The Return of Lula in an Adverse Regional Context

In both his presidential campaign and his inauguration speech, Lula focused on his interest in relaunching the Latin American integration process. He seeks to re-strengthen his role in Mercosur and the BRICS, while re-entering Unasur and CELAC. With his slogan “Brazil is back,” his intention is to say enough to the policy that made Brazil a pariah in the world.

However, the margin for deep regional integration is much more limited than in his first term. The dream of the “Patria Grande” is hindered by the rise of numerous right-wing parties on the continent, the stagnation of Mercosur, and the passivity of other governments, which further complicate the outlook.

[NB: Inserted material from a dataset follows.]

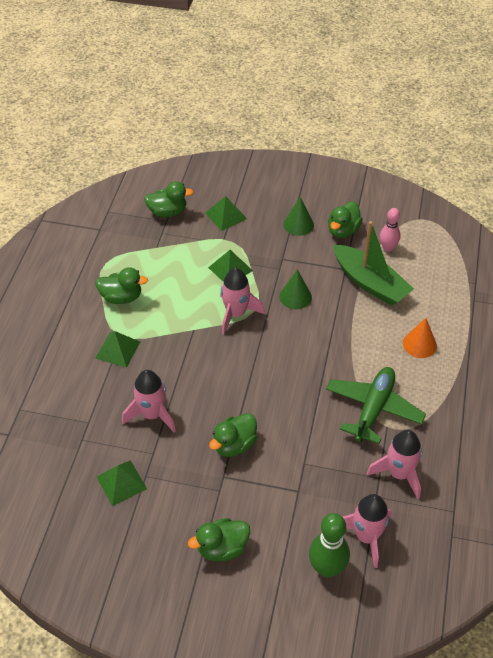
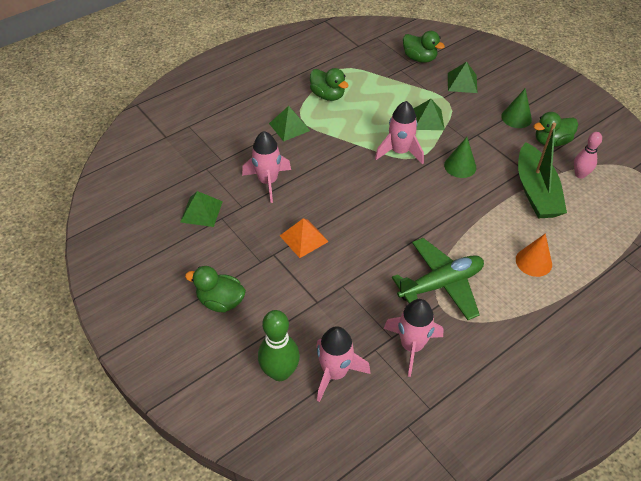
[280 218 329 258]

Despite the efforts made by Lula, it is clear that the initiative does not depend solely on Brazilian foreign policy. Beyond analyzing whether Brazil is truly “back,” we find it interesting to closely follow Brazil's efforts to advocate for a joint project in times of individualistic discourses tending toward alignment with (and consequent subordination to) the United States. Although incipient, Brazil's return to CELAC and Unasur is a first step. While Lula's intention to regain leadership is clear, his objective faces a political and economic reality that makes Brazil's "return" a complex path filled with obstacles.